Re: Parallel CREATE INDEX for GIN indexes

From:	Tomas Vondra <tomas(at)vondra(dot)me>
To:	Matthias van de Meent <boekewurm+postgres(at)gmail(dot)com>
Cc:	Kirill Reshke <reshkekirill(at)gmail(dot)com>, Michael Paquier <michael(at)paquier(dot)xyz>, PostgreSQL Hackers <pgsql-hackers(at)lists(dot)postgresql(dot)org>
Subject:	Re: Parallel CREATE INDEX for GIN indexes
Date:	2025-02-16 03:47:10
Message-ID:	d93e3428-45a1-46e5-8a89-41480257c169@vondra.me
Views:	Raw Message \| Whole Thread \| Download mbox \| Resend email
Thread:
Lists:	pgsql-hackers

Hi,

Attached is a cleaned up version of the patch series, squashed into
fewer patches as discussed. I also went through all the comments, and
removed/updated some obsolete ones. I also updated the commit messages,
it'd be nice if someone could read through those, to make sure it's
clear enough.

While cleaning the comments, I realized there's a couple remaining XXX
and FIXME comments, with some valid open questions.

1) There are two places that explicitly zero memory, suggesting it's
because of padding causing issues in valgrind (in tuplesort). I need to
check if that's still true, but I wonder what do the other tuplesort
variants write stuff without tripping valgrind. Maybe the GinTuple is
too unique.

2) ginBuildCallbackParallel says this about memory limits:

* XXX It might seem this should set the memory limit to 32MB, same as
* what plan_create_index_workers() uses to calculate the number of
* parallel workers, but that's the limit for tuplesort. So it seems
* better to keep using work_mem here.
*
* XXX But maybe we should calculate this as a per-worker fraction of
* maintenance_work_mem. It's weird to use work_mem here, in a clearly
* maintenance command.

The function uses work_mem to limit the amount of memory used by each
worker, which seems a bit strange - it's a maintenance operation, so it
would be more appropriate to use maintenance_work_mem I guess.
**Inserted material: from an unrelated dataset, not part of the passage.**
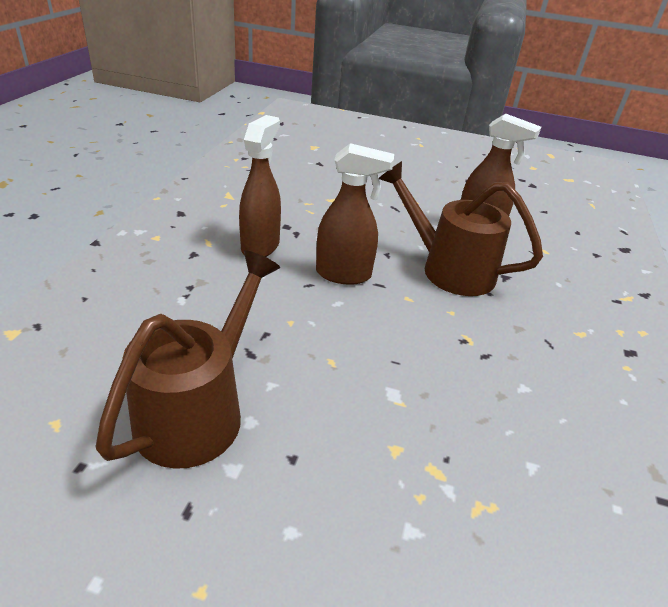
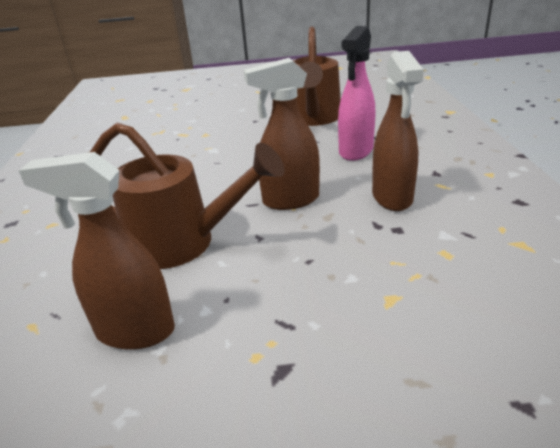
camera: 165 degrees right, 5 degrees down
(225, 309) = (355, 151): none -> pink spray bottle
I see the btree code also uses work_mem in some cases when building the
index, although that uses it to size the tuplesort. And here we have
both the tuplesorts (sized just like in nbtree code), but also the
buffer used to accumulate entries.

I wonder if maybe the right solution would be to use half the allowance
for tuplesort and half for the buffer. In the workers the allowance is

maintenance_work_mem / ginleader->nparticipanttuplesorts

while in the leader it's maintenance_work_mem. Opinions?

3) There's a XXX comment suggesting to use a separate memory context for
the GinBuffer, but I decided it doesn't seem really necessary. We're not
running any complex function or anything like that in this code, so I
don't see a huge benefit of a separate context.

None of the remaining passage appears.